Good old Liverpool fans with their left-wing anti-establishment loyalties, nothing dodgy going on there - it's just that they were also 'confrontational' and didn't care how they might exacerbate 'the [Jewish] community's well-publicised fear'. It's all a bit 'disquieting' - or it would be if we weren't confident that Liverpool fans aren't antisemitic. Which we are, so there's nothing to worry about - although, then again...
We've heard this tune before. Here's James Bloodworth from back in 2015:
While I genuinely believe that Corbyn does not have an antisemitic bone in his body, he does have a proclivity for sharing platforms with individuals who do; and his excuses for doing so do not stand up.
Say what? If you're absolving him of antisemitism, what does he then need to find excuses for? I've never heard a coherent explanation of this argument (and I've seen it advanced many times). English libel law is a scary thing, but I don't think everyone arguing like this was just boxing clever; I genuinely believe (if he'll pardon the expression) that James Bloodworth genuinely believed the first half of his sentence. Unfortunately, he also genuinely believed the second half, which it flatly contradicts. Ultimately, the trouble with this mindset is that you end up gaslighting yourself.

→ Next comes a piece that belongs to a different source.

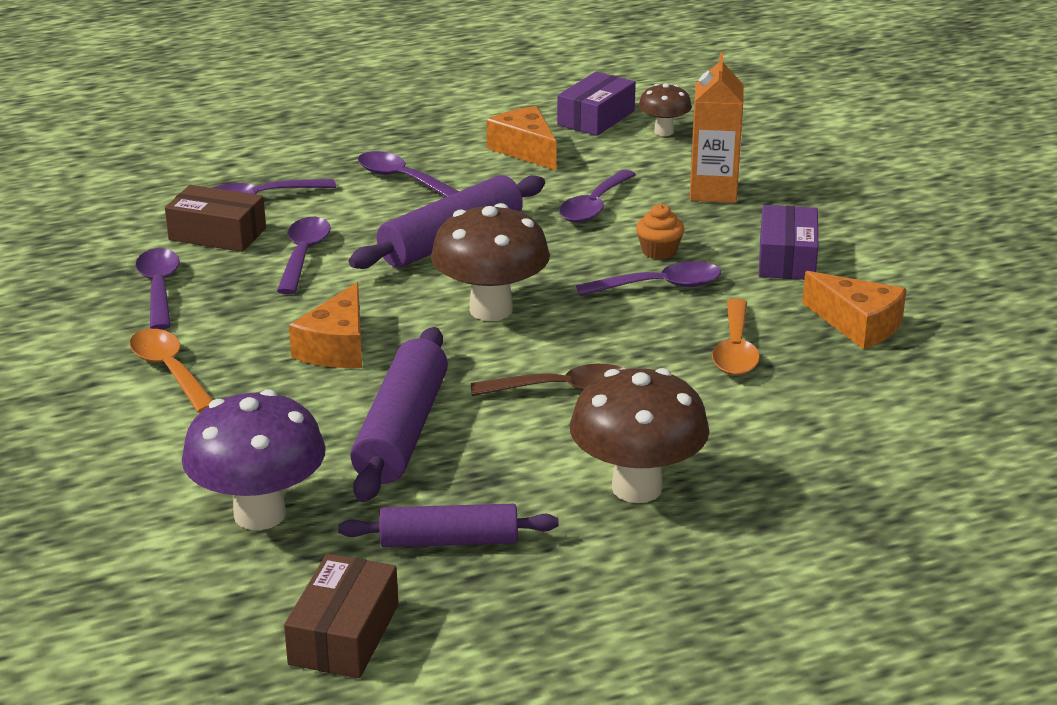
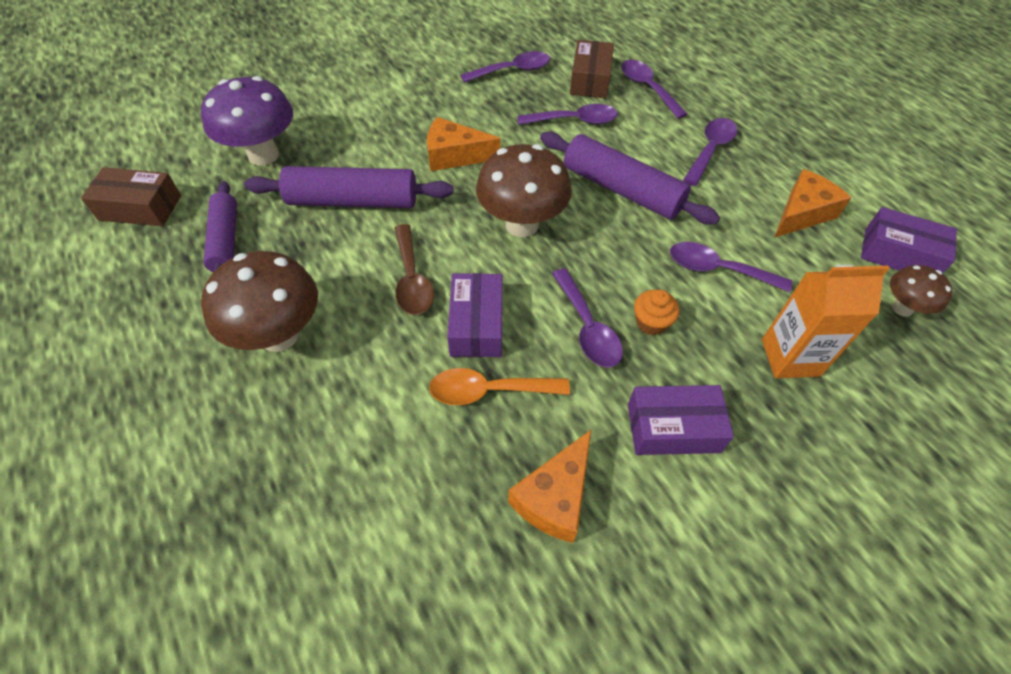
camera: 80 degrees right, 25 degrees up
(169, 370) = (417, 93): orange spoon -> none
(644, 351) = (476, 324): none -> purple box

5. What to do about all this?
So, what to do about all this? Well, discrimination is defeated with clarity and policy
Let's try for a bit of clarity first, and maybe build policy on that. We could start by defining antisemitism, following the OED, as "prejudice, hostility, or discrimination towards Jewish people on religious, cultural, or ethnic grounds"; or else, following Brian Klug, as "a form of hostility towards Jews as Jews, in which Jews are perceived as something other than what they are"; or, following me, as "a range of forms of hostility towards Jews, considering Jews as fundamentally and inherently different from non-Jews".
Any one of those definitions would give the right answer to the question of whether it's antisemitic for Arsenal supporters to sing about "gassing the Jews", or for followers of Man U to respond to a "Happy Passover" tweet with "Free Palestine". They would also give the right answer to the question of whether it's antisemitic to regret the establishment of the State of Israel and seek justice for the Nakba; or for a politician to endorse the cause of people who seek justice for the Nakba; or for a group of football fans to sing a chant in support of a politician who endorses the cause of people who seek justice for the Nakba, in a city one of whose MPs has publicly disagreed with that politician. The answer to those questions would be No, of course - which is why those definitions won't be adopted by people who see the state of Israel as the last line of defence for Jews globally, and use anti-Zionists as a lightning-rod for their anger at all the antisemitism in the world. The rest of us may find them useful, though.